Otro relato que paso sin pena ni gloria, creo que para un concurso de relatos mineros en Asturias, pero que para mi resulta muy emotivo porque habla de mi padre y del amor, respeto y admiración que le profeso.
Vida de minero, vida de dinero, dicen en
Chile los sureños que desconocen el peligro de este oficio. Todos los años
migran cientos (quizás hasta miles) de personas hacia la región de Antofagasta
movidas no por la fiebre del oro,
sino que por la del cobre, litio y
quizás que otro mineral requerido para confección de chucherías electrónicas
que China manufactura. La mayoría de los aventureros regresan por donde mismo
llegaron, tras no haber conseguido el sueldo soñado sino que uno de miseria;
sin los turnos de 10x10 (10 días de trabajo en el campamento minero y 10 días
de descanso) que les permitieran regresar al lejano hogar para descansar junto
a los seres queridos. Encima, los 10 o más días de faena (a los que no le siguen
más que unos 5 días de descanso que no acaban por compensar el sueldo) se
trabaja en condiciones de explotación, en jornadas laborales no menores a 12
horas (de las 8 a.m. a las 20 p.m. o viceversa, dependiendo si la modalidad del
turno es de día o de noche), con un descanso en el campamento minero marcado
por la carestía propia de los minerales de mediana o pequeña escala, cuyos
dueños no son más que ricos indolentes.

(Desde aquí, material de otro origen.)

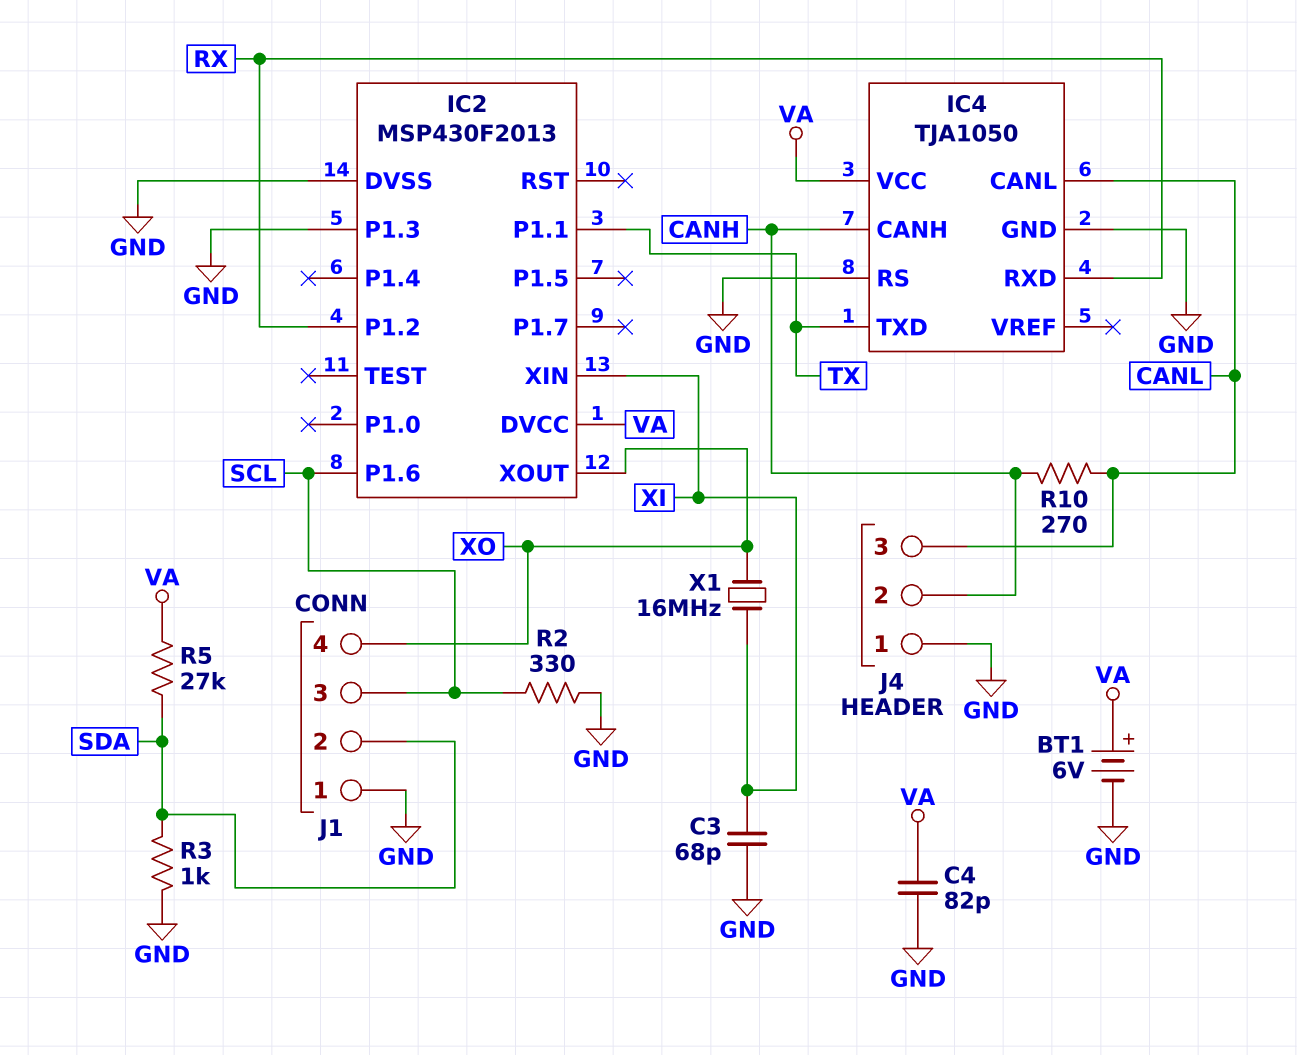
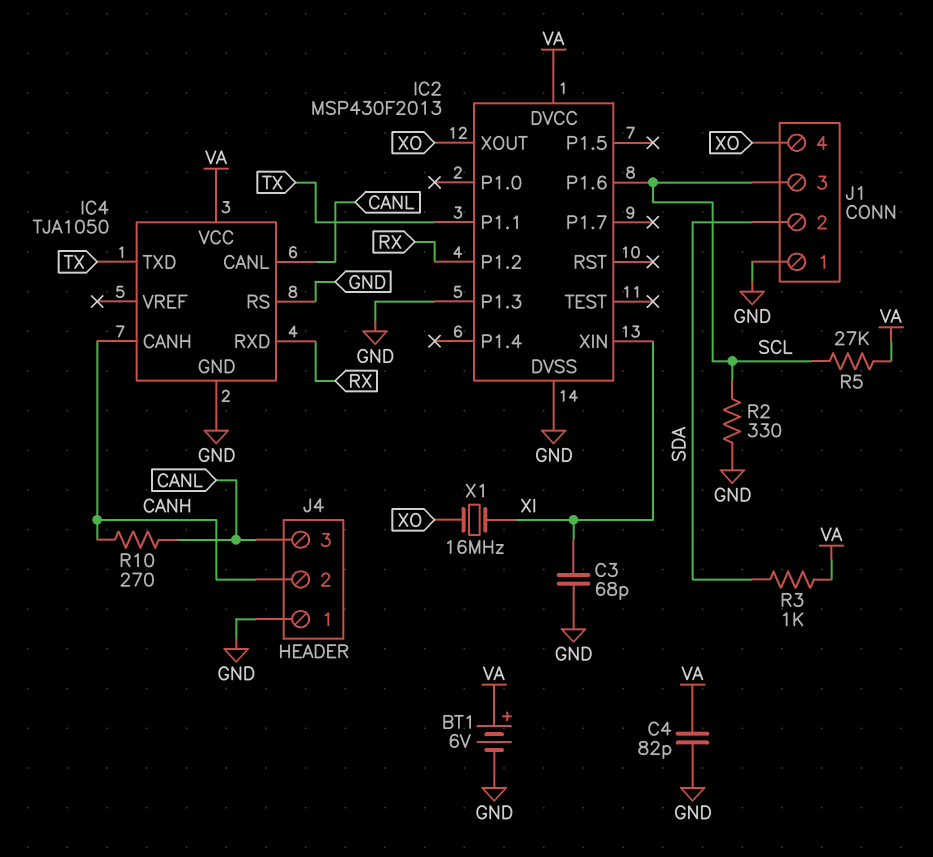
R3: 1k (GND, SDA) -> 1k (SDA, VA)
R5: 27k (SDA, VA) -> 27k (SCL, VA)

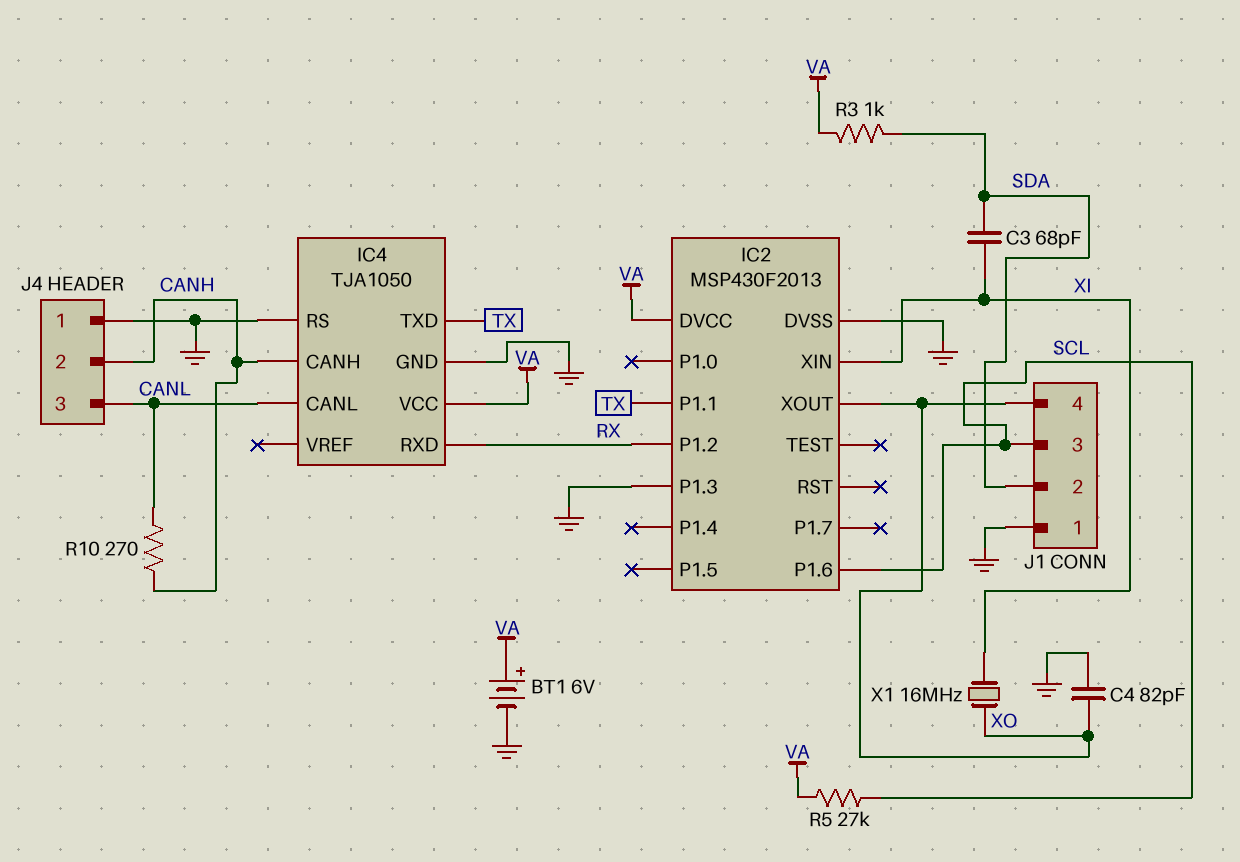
C3: 68pF (GND, XI) -> 68pF (SDA, XI)
C4: 82pF (GND, VA) -> 82pF (GND, XO)
R2: 330 (GND, SCL) -> none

La crudeza de este día a día es la que
nos permite entender la tragedia que anticipó el milagro de los 33 mineros,
convertido en espectáculo mundial de heroísmo y sobrevivencia, sin pudor alguno
por parte de las autoridades políticas quienes, en lugar de hacer autocrítica y
tomar medidas conducentes a tomar la parte de la responsabilidad que les
corresponde en este, consienten más bien
mantener las condiciones de explotación ejercida por los dueños de los
minerales, eso sí, con un relato digno de Hollywood y derroche de emotividad
distractora.
En
definitiva, hay que tener negro el cuero
de chancho para soportar las elevadas exigencias físicas y emocionales que
la faena depara. Negro el cuero, por la herencia del los antepasados que
tostaron su piel a punta de sacar el caliche de lo profundo de las rocas, a
pleno sol del Desierto de Atacama. Y Cuero de Chancho, porque hay que tener la
piel gruesa, resistente, casi impenetrable. Hacen falta, además, nervios de
acero y el temple sereno, cuestiones ambas que la crudeza y soledad del desierto
se encargan de modelar. Sólo así se puede resistir pagando el noviciado que
son esos primeros años de trabajo brutal, sueldo miserable y virtual inexistencia
de descansos para ver crecer a tus hijos y compartir con tu señora. Y esa es la
parte fácil… A la gente del desierto le toca sufrir mucho más que eso: a más de
alguno se le ha muerto un hermano triturado por una correa transportadora de
cobre; a más de alguno se le suicidó algún colega agobiado por su existencia
jodida del minero, que le condenó a sumergirse en el espejismo de las putas y
alcohol ante la imposibilidad de cultivar lazos sinceros de amor que actúen
como redención; y más de alguno se encontró llegando a la pega con la espeluznante noticia de la muerte cruel de su antecesor
en el turno, que por destrabar manualmente la máquina despegadora de cátodos –desobedeciendo
las medidas de seguridad y apremiado por la política empresarial de producir a
toda costa sin parar– acabo aplastado del abdomen hacia abajo, agonizando mientras
arrastraba los restos de su cuerpo maltrecho para alcanzar su teléfono y
alcanzar a despedirse de su familia. Uno de esos más de alguno” fue mi taita, a quién le tocó presenciar toditas esas tragedias. Cada vez que escucho Illapu y su Candombe para José me figuro que escribieron esa canción pensando
en mi viejo. No tienes ninguna pena al
parecer, pero las penas te sobran negro José, dice la canción y me figuro
yo a mi viejo con su mar adentro viviendo con parsimonia y cultivando canas
desde joven, con su piel morena llena de surcos y sus ojos de negra profundidad
que, condensando un mundo de experiencias de amor y de dolor, brillosos siempre
están, casi al borde de un llanto explosivo. Aunque nunca, pero nunca, lágrima
alguna le ví derramar.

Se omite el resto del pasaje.